> _What to work on_
Return all of the records exactly.

> _Source data_
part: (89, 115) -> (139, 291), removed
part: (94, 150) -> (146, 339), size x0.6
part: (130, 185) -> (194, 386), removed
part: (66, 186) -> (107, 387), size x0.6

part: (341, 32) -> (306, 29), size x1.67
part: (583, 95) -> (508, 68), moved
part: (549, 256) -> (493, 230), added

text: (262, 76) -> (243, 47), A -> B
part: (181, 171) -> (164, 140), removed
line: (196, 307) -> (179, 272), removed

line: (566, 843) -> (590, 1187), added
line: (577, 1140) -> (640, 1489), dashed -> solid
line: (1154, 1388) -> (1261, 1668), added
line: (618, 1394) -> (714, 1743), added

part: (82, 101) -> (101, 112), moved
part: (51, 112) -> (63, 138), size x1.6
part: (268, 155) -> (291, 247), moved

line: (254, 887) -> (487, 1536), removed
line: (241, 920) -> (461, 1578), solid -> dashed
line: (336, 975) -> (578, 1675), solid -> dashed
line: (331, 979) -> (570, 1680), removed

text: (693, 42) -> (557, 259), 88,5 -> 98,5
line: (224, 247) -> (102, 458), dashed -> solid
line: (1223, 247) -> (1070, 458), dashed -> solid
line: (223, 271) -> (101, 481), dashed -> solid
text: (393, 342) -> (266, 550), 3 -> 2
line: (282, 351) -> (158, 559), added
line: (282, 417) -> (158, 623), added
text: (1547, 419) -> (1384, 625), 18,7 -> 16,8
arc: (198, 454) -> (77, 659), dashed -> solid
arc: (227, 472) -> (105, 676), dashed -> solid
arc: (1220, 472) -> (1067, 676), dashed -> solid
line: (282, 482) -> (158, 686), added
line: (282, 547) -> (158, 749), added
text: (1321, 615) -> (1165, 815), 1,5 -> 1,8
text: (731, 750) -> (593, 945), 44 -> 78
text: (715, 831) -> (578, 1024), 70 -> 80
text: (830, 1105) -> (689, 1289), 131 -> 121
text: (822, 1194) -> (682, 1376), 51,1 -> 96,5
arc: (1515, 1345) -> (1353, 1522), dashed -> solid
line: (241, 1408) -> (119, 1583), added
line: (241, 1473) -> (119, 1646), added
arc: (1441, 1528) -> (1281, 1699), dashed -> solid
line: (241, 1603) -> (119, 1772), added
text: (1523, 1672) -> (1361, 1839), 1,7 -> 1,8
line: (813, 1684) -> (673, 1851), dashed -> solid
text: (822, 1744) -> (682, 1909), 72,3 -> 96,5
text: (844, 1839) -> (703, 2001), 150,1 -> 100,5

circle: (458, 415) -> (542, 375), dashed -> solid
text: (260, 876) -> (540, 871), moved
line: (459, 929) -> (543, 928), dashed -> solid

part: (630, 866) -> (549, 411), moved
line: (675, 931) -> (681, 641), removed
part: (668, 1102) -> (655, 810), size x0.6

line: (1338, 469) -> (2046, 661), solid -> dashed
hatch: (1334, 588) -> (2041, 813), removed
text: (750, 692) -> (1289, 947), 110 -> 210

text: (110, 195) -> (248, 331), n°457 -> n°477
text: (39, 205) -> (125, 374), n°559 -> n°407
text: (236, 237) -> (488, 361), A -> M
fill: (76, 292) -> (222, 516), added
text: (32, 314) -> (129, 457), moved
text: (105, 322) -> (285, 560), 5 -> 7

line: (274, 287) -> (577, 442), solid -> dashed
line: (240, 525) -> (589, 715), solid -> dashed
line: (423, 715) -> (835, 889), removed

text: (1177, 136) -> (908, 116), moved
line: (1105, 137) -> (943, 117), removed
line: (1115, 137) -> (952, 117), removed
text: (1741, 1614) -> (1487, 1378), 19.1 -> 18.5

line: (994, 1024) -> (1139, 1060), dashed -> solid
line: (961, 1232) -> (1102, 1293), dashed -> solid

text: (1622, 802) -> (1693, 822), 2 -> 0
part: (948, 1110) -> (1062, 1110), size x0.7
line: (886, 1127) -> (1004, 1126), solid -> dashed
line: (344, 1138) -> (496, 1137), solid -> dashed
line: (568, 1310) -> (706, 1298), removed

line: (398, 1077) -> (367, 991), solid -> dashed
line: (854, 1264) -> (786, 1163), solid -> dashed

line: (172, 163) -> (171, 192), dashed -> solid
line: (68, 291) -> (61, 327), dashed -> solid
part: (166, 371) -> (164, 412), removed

> _Exercise output_
part: (89, 115) -> (139, 291), removed
part: (94, 150) -> (146, 339), size x0.6
part: (130, 185) -> (194, 386), removed
part: (66, 186) -> (107, 387), size x0.6

part: (341, 32) -> (306, 29), size x1.67
part: (583, 95) -> (508, 68), moved
part: (549, 256) -> (493, 230), added

text: (262, 76) -> (243, 47), A -> B
part: (181, 171) -> (164, 140), removed
line: (196, 307) -> (179, 272), removed

line: (566, 843) -> (590, 1187), added
line: (577, 1140) -> (640, 1489), dashed -> solid
line: (1154, 1388) -> (1261, 1668), added
line: (618, 1394) -> (714, 1743), added

part: (82, 101) -> (101, 112), moved
part: (51, 112) -> (63, 138), size x1.6
part: (268, 155) -> (291, 247), moved

line: (254, 887) -> (487, 1536), removed
line: (241, 920) -> (461, 1578), solid -> dashed
line: (336, 975) -> (578, 1675), solid -> dashed
line: (331, 979) -> (570, 1680), removed

text: (693, 42) -> (557, 259), 88,5 -> 98,5
line: (224, 247) -> (102, 458), dashed -> solid
line: (1223, 247) -> (1070, 458), dashed -> solid
line: (223, 271) -> (101, 481), dashed -> solid
text: (393, 342) -> (266, 550), 3 -> 2
line: (282, 351) -> (158, 559), added
line: (282, 417) -> (158, 623), added
text: (1547, 419) -> (1384, 625), 18,7 -> 16,8
arc: (198, 454) -> (77, 659), dashed -> solid
arc: (227, 472) -> (105, 676), dashed -> solid
arc: (1220, 472) -> (1067, 676), dashed -> solid
line: (282, 482) -> (158, 686), added
line: (282, 547) -> (158, 749), added
text: (1321, 615) -> (1165, 815), 1,5 -> 1,8
text: (731, 750) -> (593, 945), 44 -> 78
text: (715, 831) -> (578, 1024), 70 -> 80
text: (830, 1105) -> (689, 1289), 131 -> 121
text: (822, 1194) -> (682, 1376), 51,1 -> 96,5
arc: (1515, 1345) -> (1353, 1522), dashed -> solid
line: (241, 1408) -> (119, 1583), added
line: (241, 1473) -> (119, 1646), added
arc: (1441, 1528) -> (1281, 1699), dashed -> solid
line: (241, 1603) -> (119, 1772), added
text: (1523, 1672) -> (1361, 1839), 1,7 -> 1,8
line: (813, 1684) -> (673, 1851), dashed -> solid
text: (822, 1744) -> (682, 1909), 72,3 -> 96,5
text: (844, 1839) -> (703, 2001), 150,1 -> 100,5

circle: (458, 415) -> (542, 375), dashed -> solid
text: (260, 876) -> (540, 871), moved
line: (459, 929) -> (543, 928), dashed -> solid

part: (630, 866) -> (549, 411), moved
line: (675, 931) -> (681, 641), removed
part: (668, 1102) -> (655, 810), size x0.6

line: (1338, 469) -> (2046, 661), solid -> dashed
hatch: (1334, 588) -> (2041, 813), removed
text: (750, 692) -> (1289, 947), 110 -> 210

text: (110, 195) -> (248, 331), n°457 -> n°477
text: (39, 205) -> (125, 374), n°559 -> n°407
text: (236, 237) -> (488, 361), A -> M
fill: (76, 292) -> (222, 516), added
text: (32, 314) -> (129, 457), moved
text: (105, 322) -> (285, 560), 5 -> 7

line: (274, 287) -> (577, 442), solid -> dashed
line: (240, 525) -> (589, 715), solid -> dashed
line: (423, 715) -> (835, 889), removed

text: (1177, 136) -> (908, 116), moved
line: (1105, 137) -> (943, 117), removed
line: (1115, 137) -> (952, 117), removed
text: (1741, 1614) -> (1487, 1378), 19.1 -> 18.5

line: (994, 1024) -> (1139, 1060), dashed -> solid
line: (961, 1232) -> (1102, 1293), dashed -> solid

text: (1622, 802) -> (1693, 822), 2 -> 0
part: (948, 1110) -> (1062, 1110), size x0.7
line: (886, 1127) -> (1004, 1126), solid -> dashed
line: (344, 1138) -> (496, 1137), solid -> dashed
line: (568, 1310) -> (706, 1298), removed

line: (398, 1077) -> (367, 991), solid -> dashed
line: (854, 1264) -> (786, 1163), solid -> dashed

line: (172, 163) -> (171, 192), dashed -> solid
line: (68, 291) -> (61, 327), dashed -> solid
part: (166, 371) -> (164, 412), removed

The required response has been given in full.